KEY POINTS:
Unlucky philanthropist-turned-high country farmer Chrissie Fernyhough, who was trampled by a cow, is about to learn to walk again - if doctors agree to remove her plaster today. Fernyhough, whose book The Road to Castle Hill: a high country love story was published in October, has also been diagnosed with osteoporosis.
Doctors at Christchurch Hospital did a CT scan, "that's when they discovered I had holes in my bones like some sort of Italian cheese".
Recovery from the accident was slow, painful, and all about mind control. She laughs as she describes weeks of pain and frustration.
The day she arrived back at Castle Hill after her six-hour operation to reconstruct her crushed ankle, she started her own "advent calendar", never crossing off a day she had to spend in plaster before lunchtime. Instead of "looking out the window, resentful and full of self-pity," she used the farm's ride-on mower as a mobility scooter.

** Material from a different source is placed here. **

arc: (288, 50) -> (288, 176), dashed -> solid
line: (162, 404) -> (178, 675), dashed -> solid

At tailing time she joined in by injecting the station's 2500 lambs with Vitamin B12. "It's the one job on a farm you can do sitting down," she says. "I sat at the end of the tailing chute with my legs up on another chair and when we were finished they came and picked me up."

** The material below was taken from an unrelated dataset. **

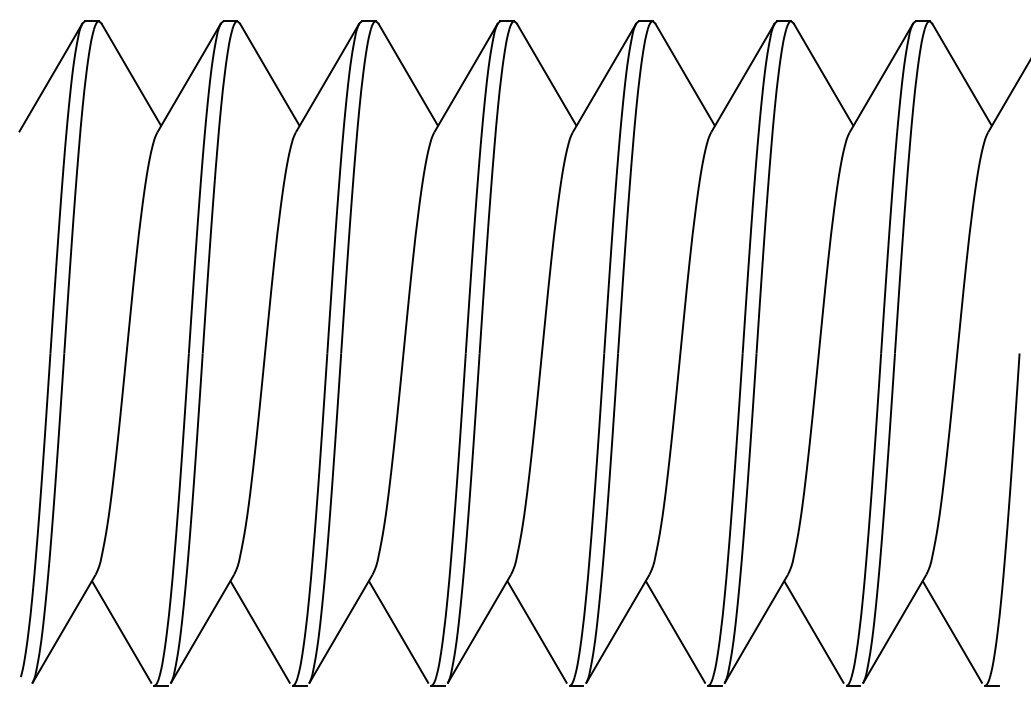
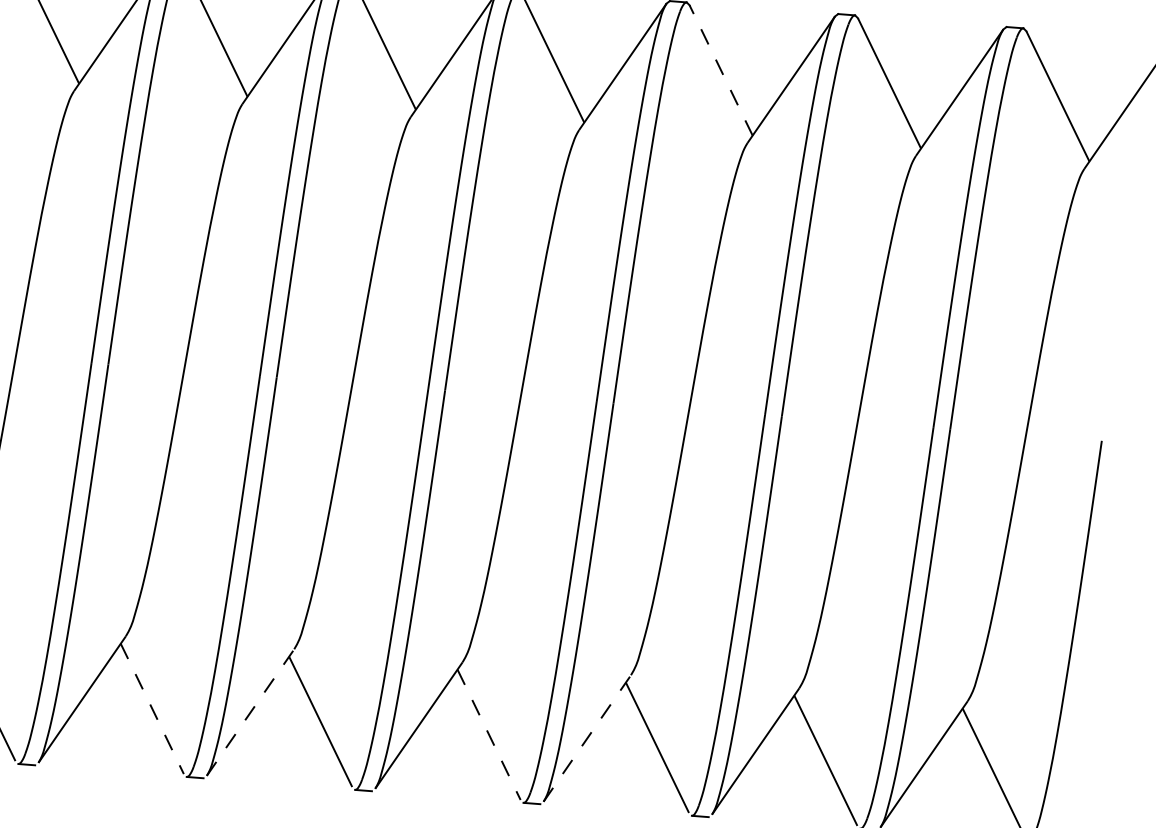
line: (685, 75) -> (721, 71), solid -> dashed
line: (340, 629) -> (250, 712), solid -> dashed
line: (617, 629) -> (586, 738), solid -> dashed
line: (260, 632) -> (152, 709), solid -> dashed
line: (537, 632) -> (489, 735), solid -> dashed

That way the hands-on owner got to inspect her farm and stock, join in smokos, talk farm talk with manager Snow, and spend time with Midge, the heading dog Fernyhough is convinced saved her life by attacking the cow "who was coming back for another go".
She also painted the last outbuilding to be restored at Castle Hill, which will hold her collection of New Zealand memorabilia, continued to promote her book, and practised visualisation.
"I've been visualising running, ringing up for this sturdy, East Coast-bred horse, 14 hands and aged between six and 10 [that can pick its way through the high country without unseating its rider]. To be honest I'll be better on a horse with this ankle."
Although she has been forced to pull out of a long-planned trip to India, she will head to Auckland for Christmas and in February will continue her book-promotion tour."With any luck, it's two more sleeps and I'll be in a moon boot!"